Research suggests EU citizens have been leaving the UK due to Brexit

by Ray Clancy on January 30, 2019

Ongoing Brexit uncertainty is the background to wealthy Europeans with homes in the UK deciding to move away, new research suggests.

An international removal firm has reported an 82% rise in the number that moved from the UK in 2018, saying that the majority are European Union citizens moving with their families and also retirees concerned about Brexit.



‘Brexit uncertainty is persuading a growing number of people to leave London for overseas, with favoured destinations including Paris, Brussels, Zurich, Geneva, southern France and Majorca. The timing suggests a reaction not so much to Brexit itself but the handling of the negotiations,’ said Anthony Ward Thomas of Anthony Ward Thomas Removals.

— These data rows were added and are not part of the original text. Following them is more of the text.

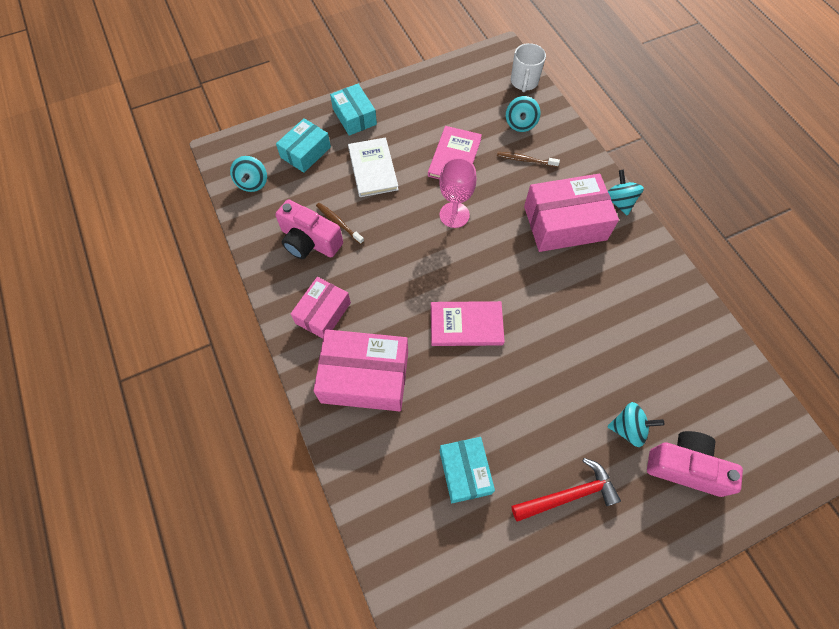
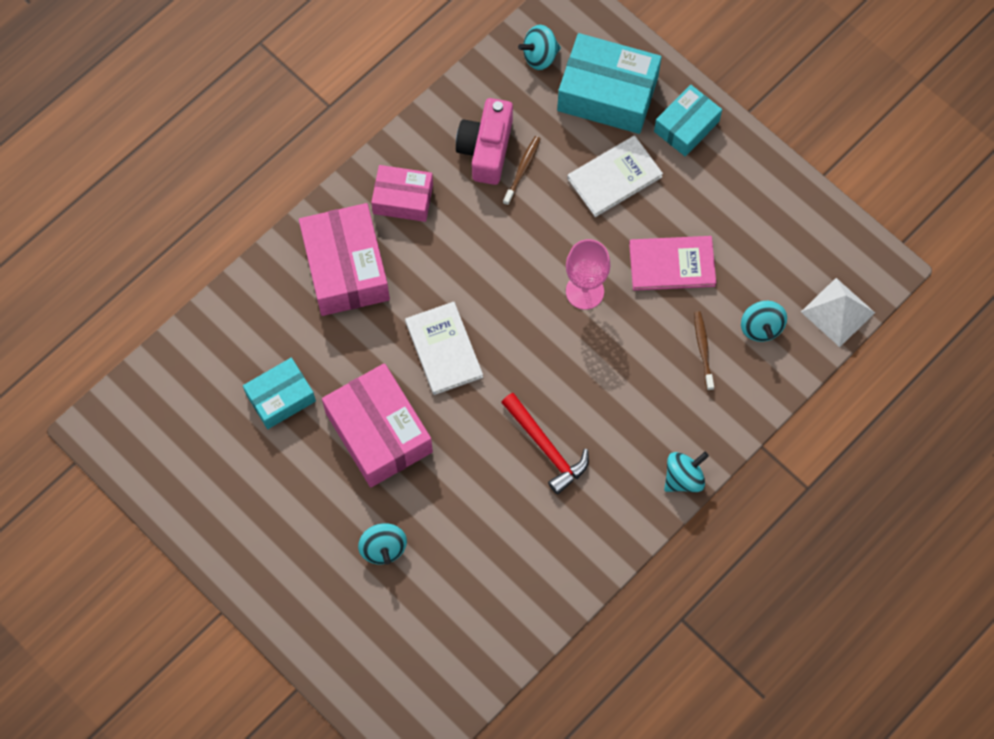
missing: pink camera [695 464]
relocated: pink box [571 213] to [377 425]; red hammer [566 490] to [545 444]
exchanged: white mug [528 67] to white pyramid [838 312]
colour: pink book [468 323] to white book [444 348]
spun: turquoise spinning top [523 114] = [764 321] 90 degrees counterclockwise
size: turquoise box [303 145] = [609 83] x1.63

Meanwhile, the UK has cancelled the fee for EU citizens who can now start to register for settled status. They had been due to pay £65 for adults and £32.50 for children under 16 to be eligible to stay after 30 June 2021.

The application process is online and via an app where applicants will be asked to prove their identity, their residence in the UK and will be asked whether they have criminal convictions in any overseas country.

The European Parliament’s chief Brexit official welcomed the move. Guy Verhofstadt, the head of the EU Parliament Brexit steering group, said it had been a key demand for the EU legislature all along.

The hospitality sector in particular has welcomed the decision. ‘Scrapping the fee for settled status is a welcome and positive Government decision, providing peace of mind for many EU citizens working in the UK’s hospitality sector planning for their futures,’ said UKHospitality chief executive Kate Nicholls.

‘It will save the hospitality sector, workers and their families an estimated £20 million and is a gesture that rightly highlights the hugely valuable contribution EU workers make to the UK economy, particularly in hospitality. It is encouraging that the government has heard our concerns,’ she explained.

‘Now we need the Government to outline its course of action, to find a solution that minimises disruption to businesses, which need a better idea of what lies ahead. Parliament needs to settle on a decision, preferably avoiding a no deal Brexit, and give UK businesses a chance to prepare for the future,’ she added.

There are 3.5 million EU citizens currently living in the UK and most will have to apply via the scheme if they want to continue living in the country after June 2021. Many EU citizens have been upset by what they see as being asked to apply to stay in a place they regard as their home having lived in the UK for many years.

Non-EU nationals in the UK with an EU spouse, civil partner or unmarried partner also need to apply for the settlement scheme, and are advised to apply at the same time as them while those not planning on staying in the UK beyond the transition period do not need to apply for the scheme.

But EU nationals who plan to remain for several years but not settle in the UK permanently are still advised to apply for settled or pre-settled status and experts point out that it is likely to be cheaper and simpler than other visa options.